I think that I found two solutions but both of them are not optimal.
Solution 1.:
Add another default request after ServletOAuth2AuthorizedClientExchangeFilterFunction which replaces user Authentication in attributes by an application Authentication. Problem is that it dependes on an internal implemention of ServletOAuth2AuthorizedClientExchangeFilterFunction which use a private attribute AUTHENTICATION_ATTR_NAME = Authentication.class.getName();.
return WebClient.builder()
.apply(oauth2Client.oauth2Configuration())

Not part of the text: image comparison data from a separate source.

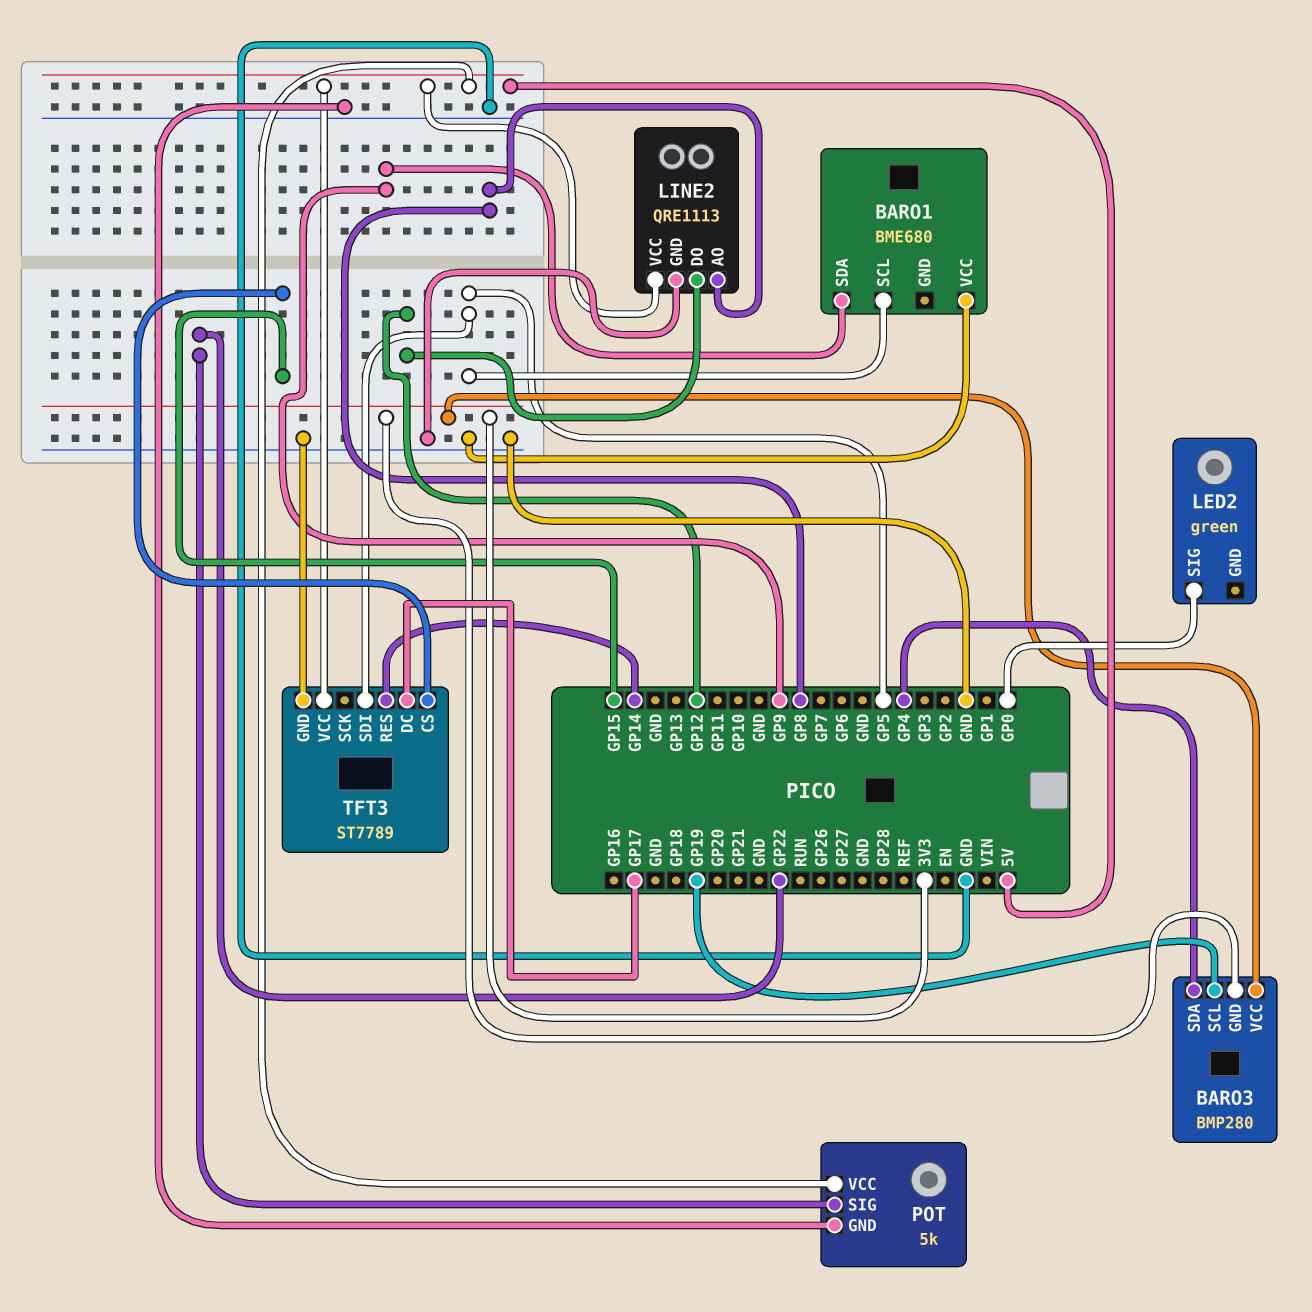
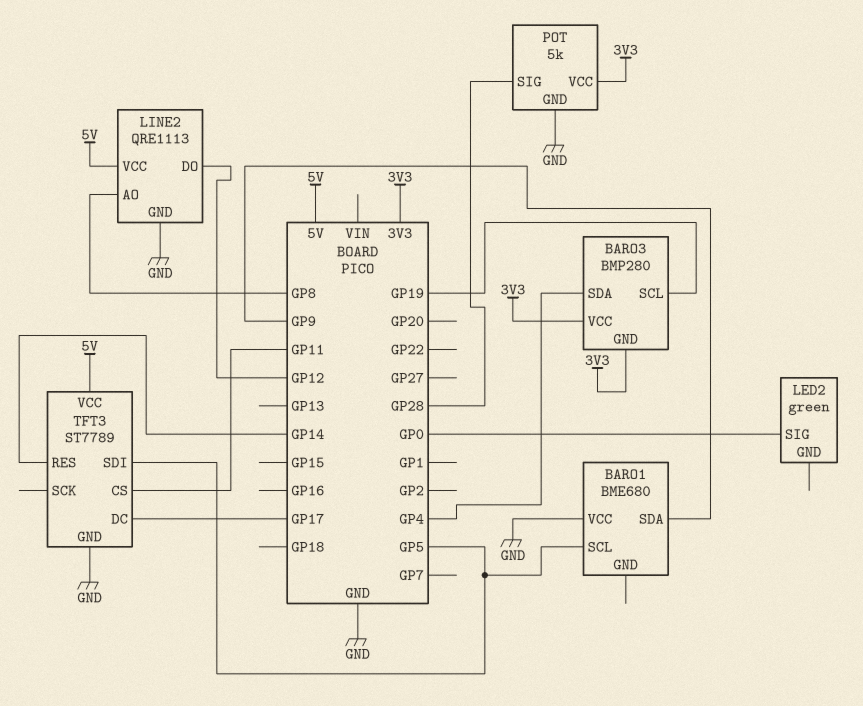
POT pin SIG: GP22 -> GP28
POT pin VCC: 5V -> 3V3
TFT3 pin CS: GP15 -> GP11

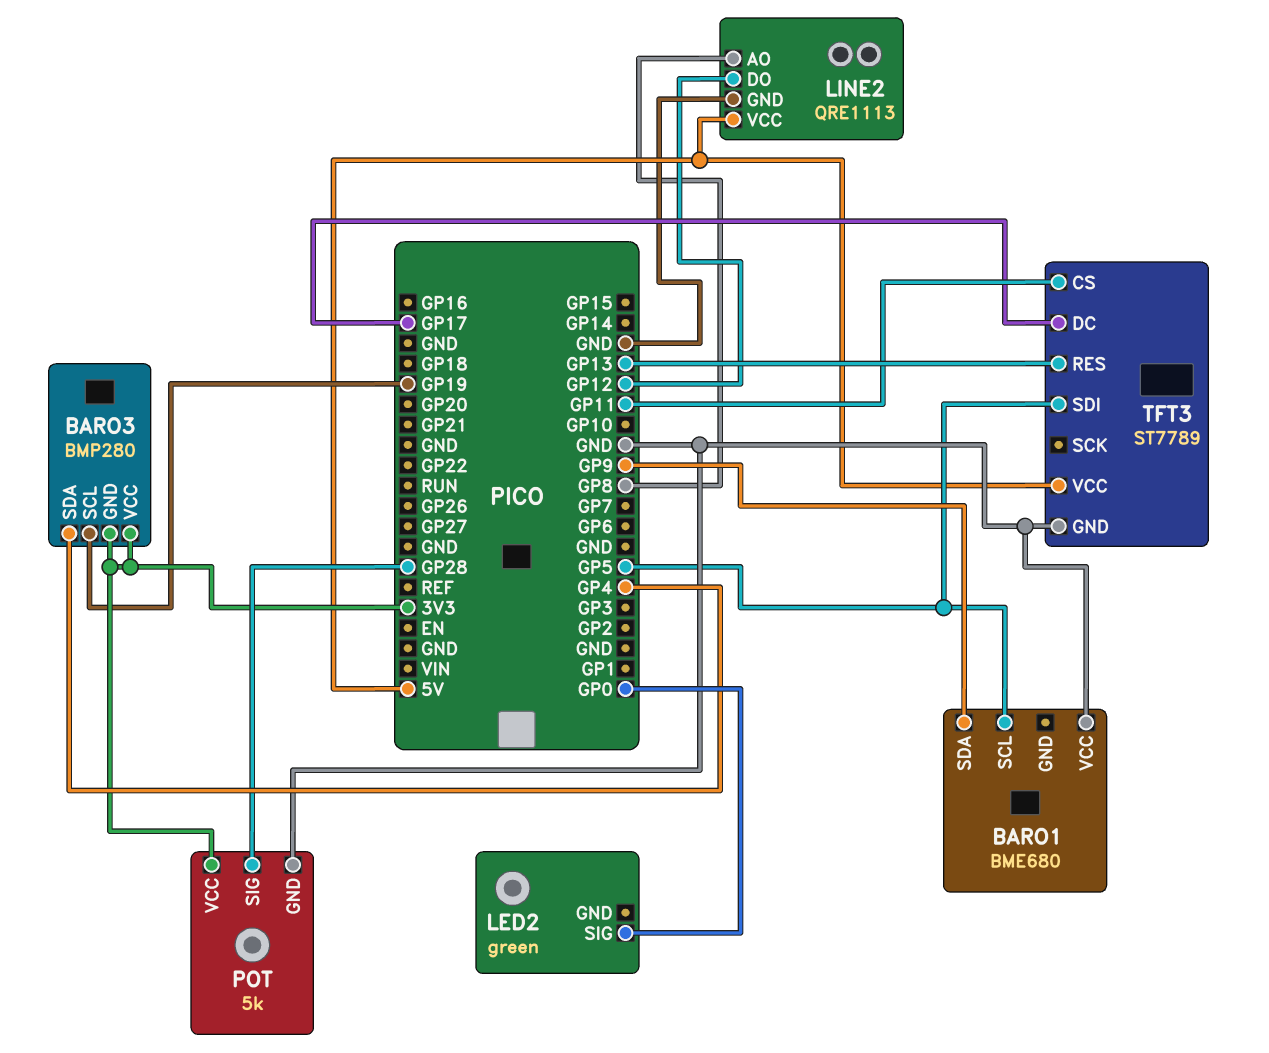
TFT3 pin RES: GP14 -> GP13

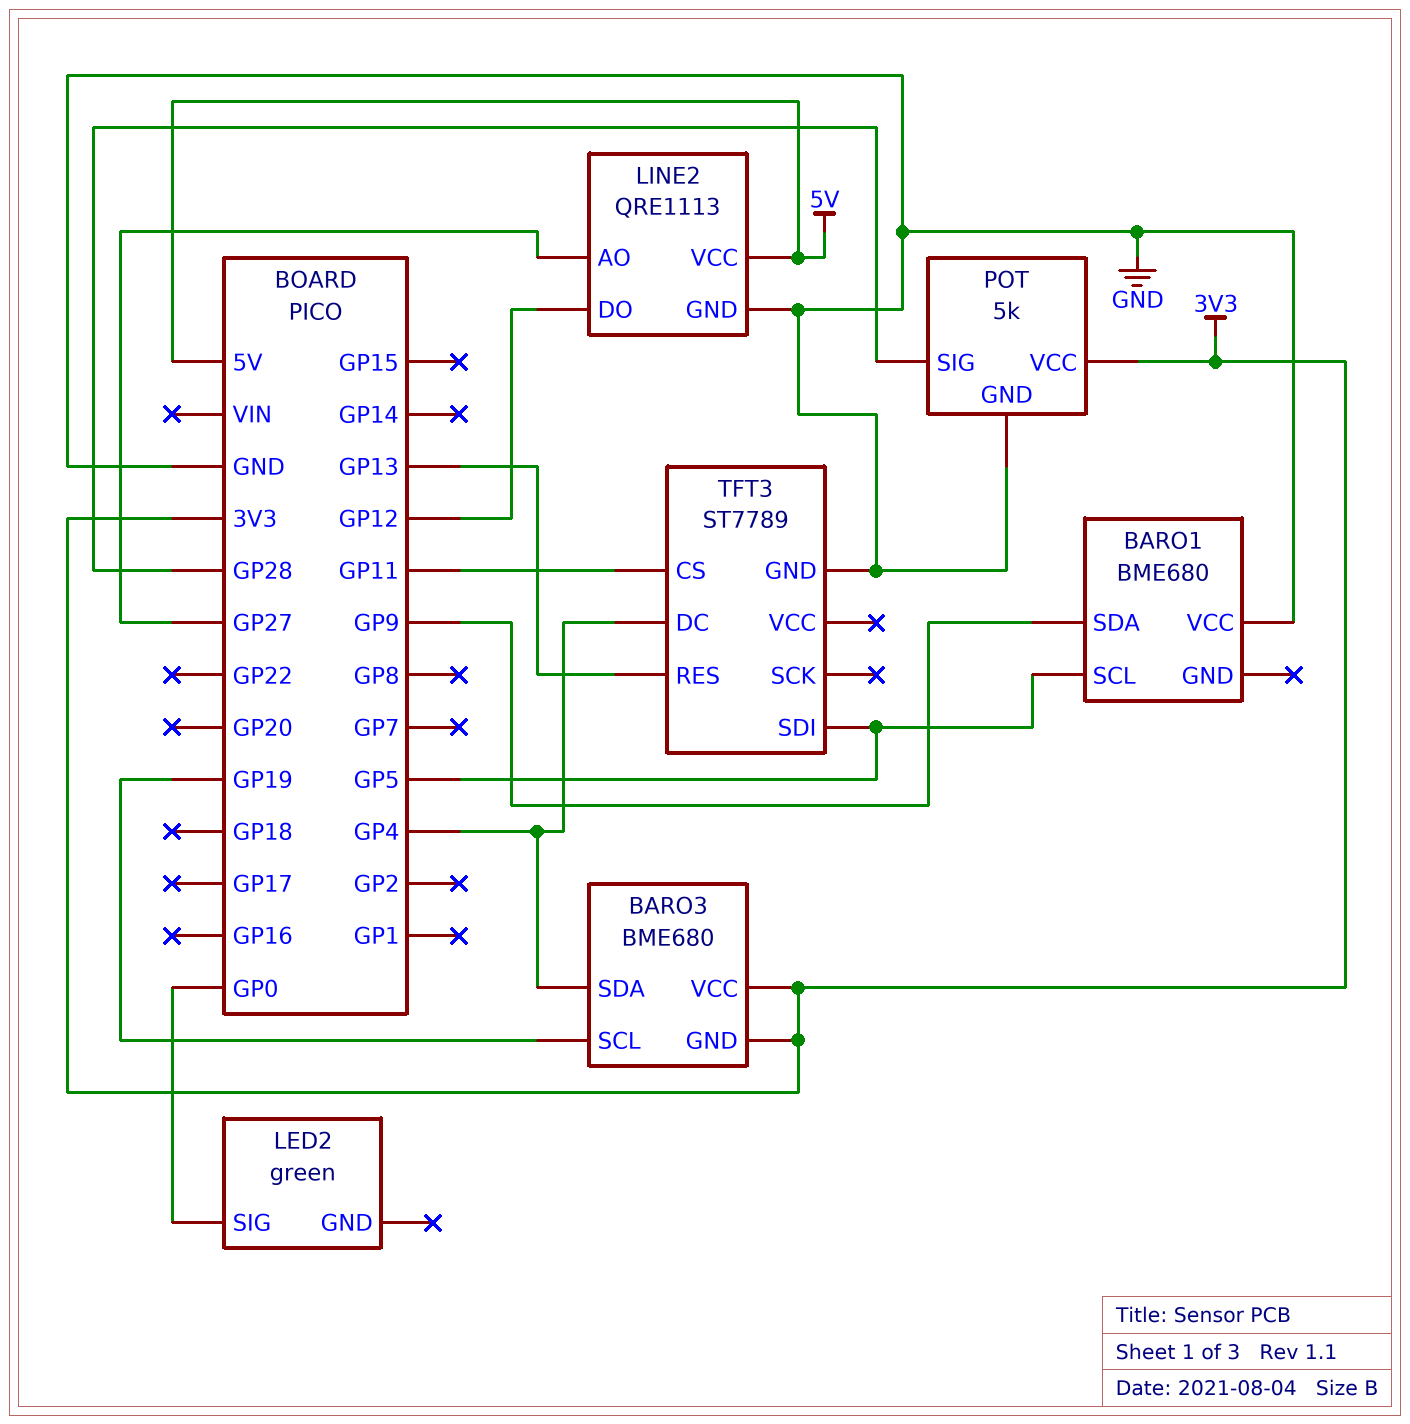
BARO3: BMP280 -> BME680
LINE2 pin AO: GP8 -> GP27
TFT3 pin DC: GP17 -> GP4
TFT3 pin VCC: 5V -> none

.defaultRequest(spec -> spec.attributes(attr ->
attr.put(AUTHENTICATION_ATTR_NAME, new CustomApplicaitonAuthentication())
)
.build();
Solution 2.:
Use a custom implementation of OAuth2AuthorizedClientRepository instead of default AuthenticatedPrincipalOAuth2AuthorizedClientRepository (which I have to do anyway because of the issue with removing invalid tokens) where I ignore user's Authentication and I use a custom application Authentication.
@Override
public <T extends OAuth2AuthorizedClient> T loadAuthorizedClient(String clientRegistrationId, Authentication principal,
HttpServletRequest request) {
return this.authorizedClientService.loadAuthorizedClient(clientRegistrationId, new CustomApplicaitonAuthentication());
}
@Override
public void saveAuthorizedClient(OAuth2AuthorizedClient authorizedClient, Authentication principal,
HttpServletRequest request, HttpServletResponse response) {
this.authorizedClientService.saveAuthorizedClient(authorizedClient, new CustomApplicaitonAuthentication());
}
But I think that both my solutions are not optimal. Is there another way how to do it more straightforward?
I found solution because I needed to run it without a servlet request (messaging, scheduler etc.). Therefore I needed to update it and use the AuthorizedClientServiceOAuth2AuthorizedClientManager instead of the default DefaultOAuth2AuthorizedClientManager. Then I reallized that it does the same thing like I need.
@Bean
WebClient buildWebClient(
OAuth2AuthorizedClientManager oAuth2AuthorizedClientManager,
OAuth2AuthorizationFailureHandler oAuth2AuthorizationFailureHandler,
String clientName) {
final ServletOAuth2AuthorizedClientExchangeFilterFunction oauth2Client = new ServletOAuth2AuthorizedClientExchangeFilterFunction(
oAuth2AuthorizedClientManager);
oauth2Client.setDefaultClientRegistrationId(clientName);
oauth2Client.setAuthorizationFailureHandler(oAuth2AuthorizationFailureHandler);
return WebClient.builder()
.apply(oauth2Client.oauth2Configuration())
.build();
}
@Bean
public OAuth2AuthorizedClientManager authorizedClientManager
(ClientRegistrationRepository clients, OAuth2AuthorizedClientService service, OAuth2AuthorizationFailureHandler authorizationFailureHandler) {
AuthorizedClientServiceOAuth2AuthorizedClientManager manager =
new AuthorizedClientServiceOAuth2AuthorizedClientManager(clients, service);
manager.setAuthorizationFailureHandler(authorizationFailureHandler);
return manager;
}
@Bean
public OAuth2AuthorizationFailureHandler resourceServerAuthorizationFailureHandler(
OAuth2AuthorizedClientService authorizedClientService) {
return new RemoveAuthorizedClientOAuth2AuthorizationFailureHandler(
(clientRegistrationId, principal, attributes) ->
authorizedClientService.removeAuthorizedClient(clientRegistrationId, principal.getName()));
}
We had to add a custom OAuth2AuthorizationFailureHandler because if you do not use this constructor ServletOAuth2AuthorizedClientExchangeFilterFunction(ClientRegistrationRepository clientRegistrationRepository, OAuth2AuthorizedClientRepository authorizedClientRepository) and you use a custom OAuth2AuthorizedClientManager then it is not configured and you have to do it manually.